Au bonheur des amateurs d’Antiquité ! Chaque samedi matin sur France Inter, Pierre Judet de La Combe, grand philologue, anime une émission captivante intitulée “Quand les dieux rodaient sur la Terre !” Cette émission nous transporte dans l’univers des dieux, déesses et demi-dieux du monde grec, qui ont laissé une empreinte indélébile dans les poèmes, les récits et les tragédies. Même s’ils ont été considérés comme immortels par les Grecs, ils ont bel et bien disparu. Toutefois, leurs histoires continuent de fasciner petits et grands. Mais pourquoi cette fascination persiste-t-elle ? Et pourquoi l’histoire moderne leur accorde-t-elle moins d’importance qu’autrefois ? Les spécialistes préfèrent s’intéresser à l’histoire plutôt qu’aux histoires. Ils privilégient la science des événements et des réalités passées, reléguant la mythologie à la sphère religieuse. Les Grecs avaient leurs propres histoires et nous avons les nôtres.
Les mythes, nourriture exotique ou miroir de l’âme humaine ?
Certains ont tendance à considérer les mythes grecs comme exotiques ou naïfs, comme si les Grecs n’avaient jamais cessé de croire au Père Noël. Mais avons-nous vraiment le droit de nous moquer de leur croyance ou de nous demander s’ils y croyaient réellement, sans oublier la notion de pluralité des vérités qui était chère aux années 1970 ? Une autre approche consiste à chercher dans ces histoires des réflexions sur la nature humaine, des vérités universelles sur les hommes et les femmes. Le concept du tragique, forgé par le romantisme allemand au XIXème siècle, en est un exemple. Selon cette vision, l’humanité a toujours été confrontée aux catastrophes. Le destin humain se dévoile au travers de la perte de sens et de l’illusion de la raison. Dans les années 1960, Claude Lévi-Strauss a préféré considérer les mythes comme la manifestation d’un esprit humain commun, d’une grammaire universelle.

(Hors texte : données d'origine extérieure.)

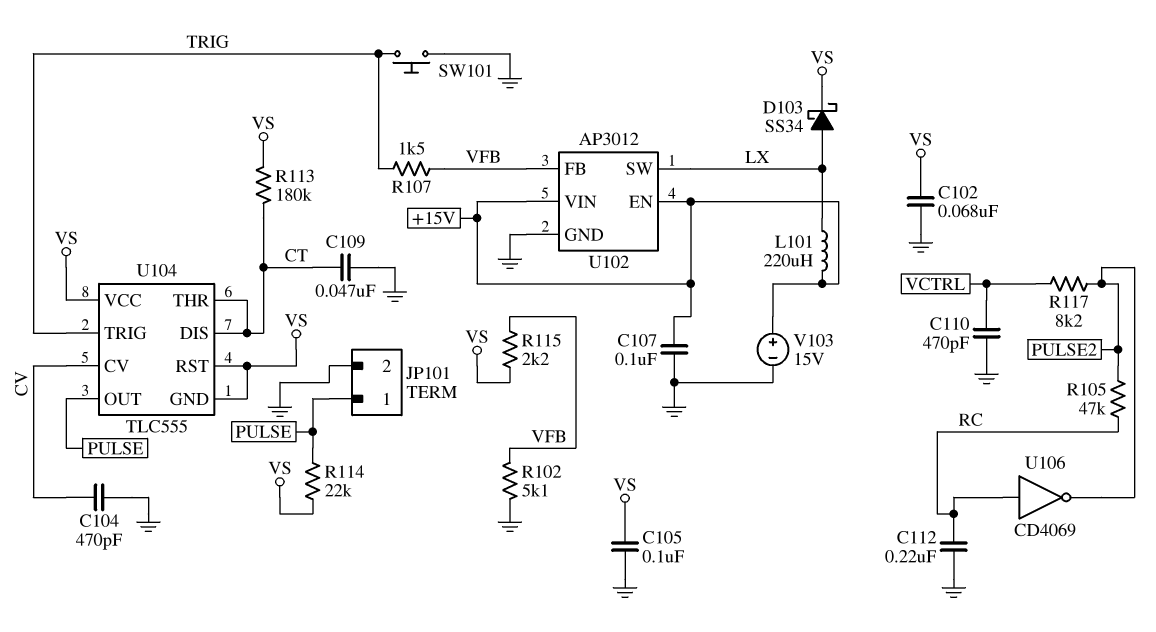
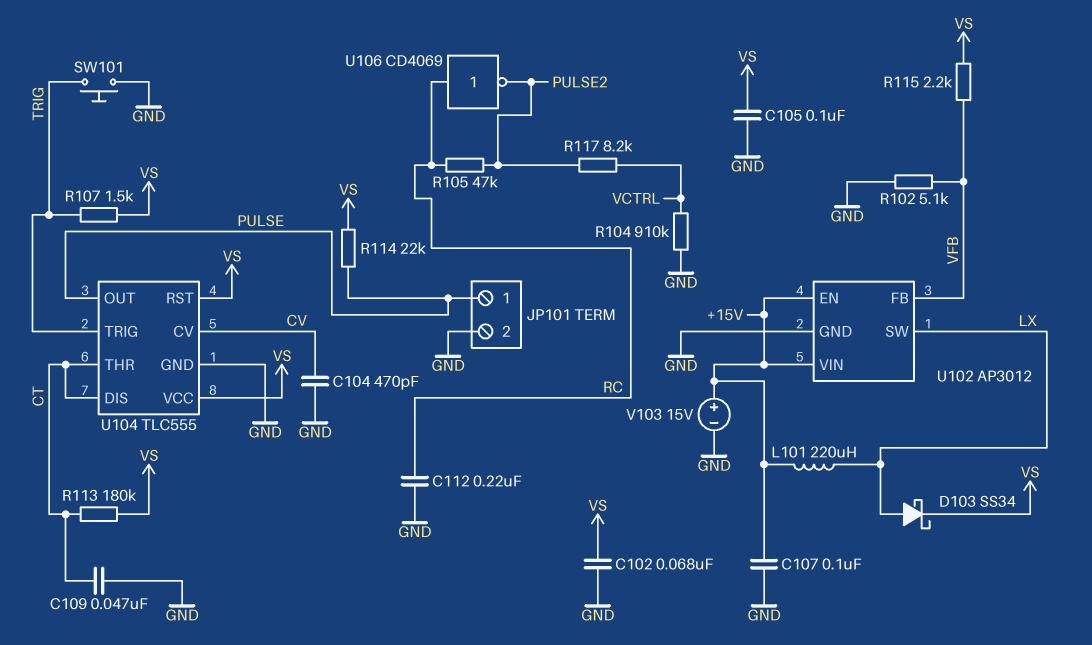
C110: 470pF (GND, VCTRL) -> none
R104: none -> 910k (GND, VCTRL)
R107: 1.5k (TRIG, VFB) -> 1.5k (TRIG, VS)
U104 pin GND: VS -> GND

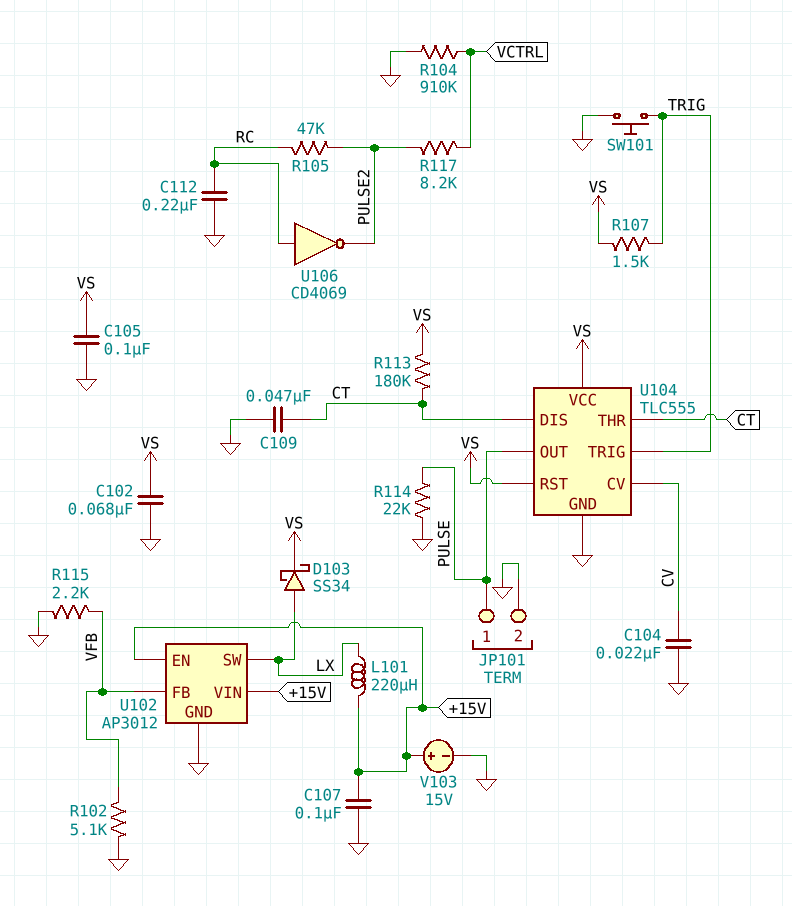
C104: 470pF (CV, GND) -> 22nF (CV, GND)
R114: 22k (PULSE, VS) -> 22k (GND, PULSE)
R115: 2.2k (VFB, VS) -> 2.2k (GND, VFB)

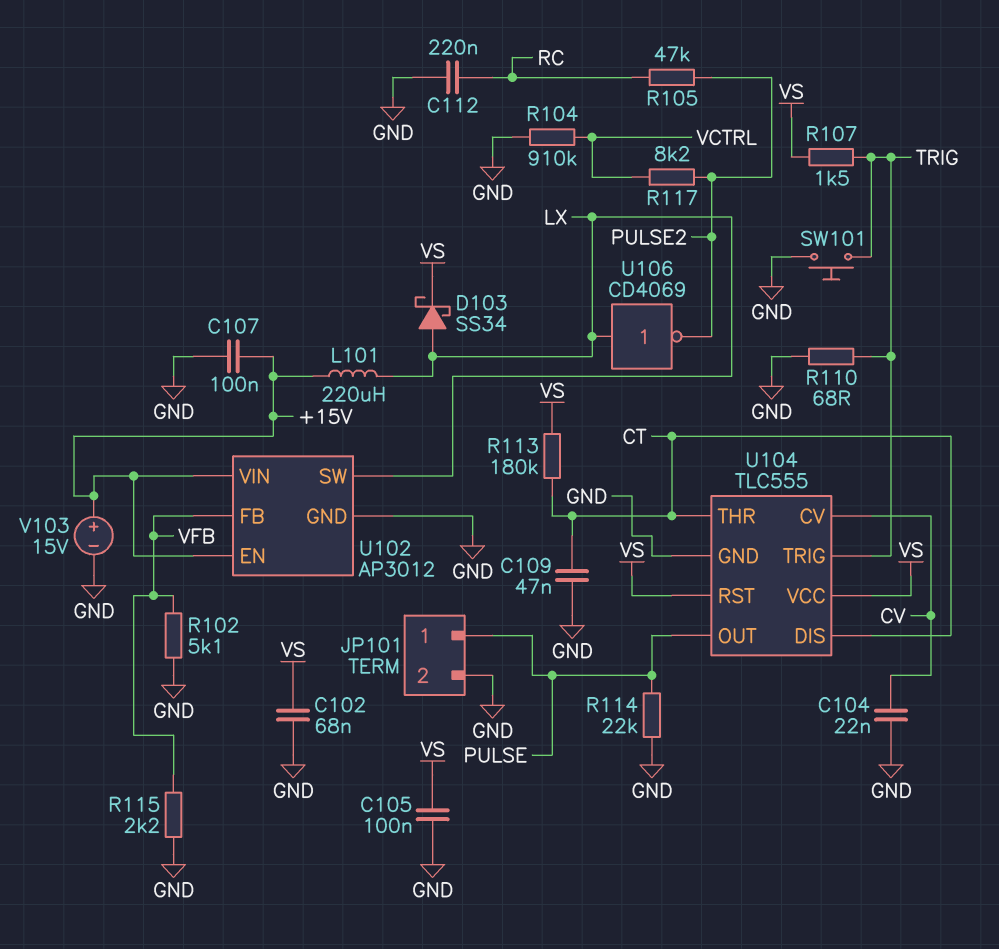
R110: none -> 68 (GND, TRIG)
U106: NOT CD4069 (in RC, out PULSE2) -> NOT CD4069 (in LX, out PULSE2)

Les mythes, témoins d’une réalité ancienne
Mais que signifient réellement ces récits ? Pourquoi ont-ils survécu pendant plus de mille cinq cents ans ? Ils doivent bien témoigner de quelque chose, d’un sens construit sur la réalité du monde des Grecs. Sinon, pourquoi perdureraient-ils ainsi ? C’est précisément cette question que Pierre Judet de La Combe explore dans son émission. Quel récit et quel(s) sens(s) se cachent derrière ces histoires ? Pour ceux qui connaissent déjà ces récits et qui les ont parfois déjà transmis à de plus jeunes, l’écoute de l’émission suscite un certain plaisir indéniable. Nous sommes plongés dans l’univers des tragédies athéniennes, écoutant sans cesse de nouvelles histoires, libérés de tout suspense puisque nous connaissons déjà les dénouements. Cette expérience unique nous permet de comprendre ce que les mythes ont signifié pour les Grecs, qu’ils y aient cru ou non.
Les enseignements des mythes grecs pour notre monde moderne
Peut-être que grâce à cette écoute attentive, le sens des mythes commencera à se former dans nos esprits, en nous reliant au monde antique. Mais en écoutant ces récits, nous réfléchissons également à notre propre monde, en associant à la fois émotion et raison. À travers les actions de Prométhée, qui a tenté de tromper Zeus et de voler le feu, l’humanité a tracé les contours de son territoire propre. Les divinités se sont éloignées, laissant les humains seuls face à leurs affaires. Bien que libres d’agir, ils sont condamnés à donner un sens à leur existence, à le construire collectivement. Les dieux sont désormais si éloignés qu’ils ne peuvent plus transmettre une interprétation définitive de ce qui est et de ce qui doit être. Alors, comment ne pas douter de ceux qui prétendent être proches des dieux ? C’est peut-être là l’un des sens profonds du mythe de Prométhée, un savoir enfoui que nous devinons à travers nos émotions. Les êtres humains sont libres d’agir, mais ils sont également condamnés à agir ensemble, acceptant de construire collectivement le sens de leur existence. Personne ne sait plus que les autres, sauf peut-être ceux qui prétendent encore vivre dans un monde où les dieux étaient présents. Aujourd’hui, les dieux rôdent et ils nous invitent à réfléchir, tout en nous donnant du plaisir.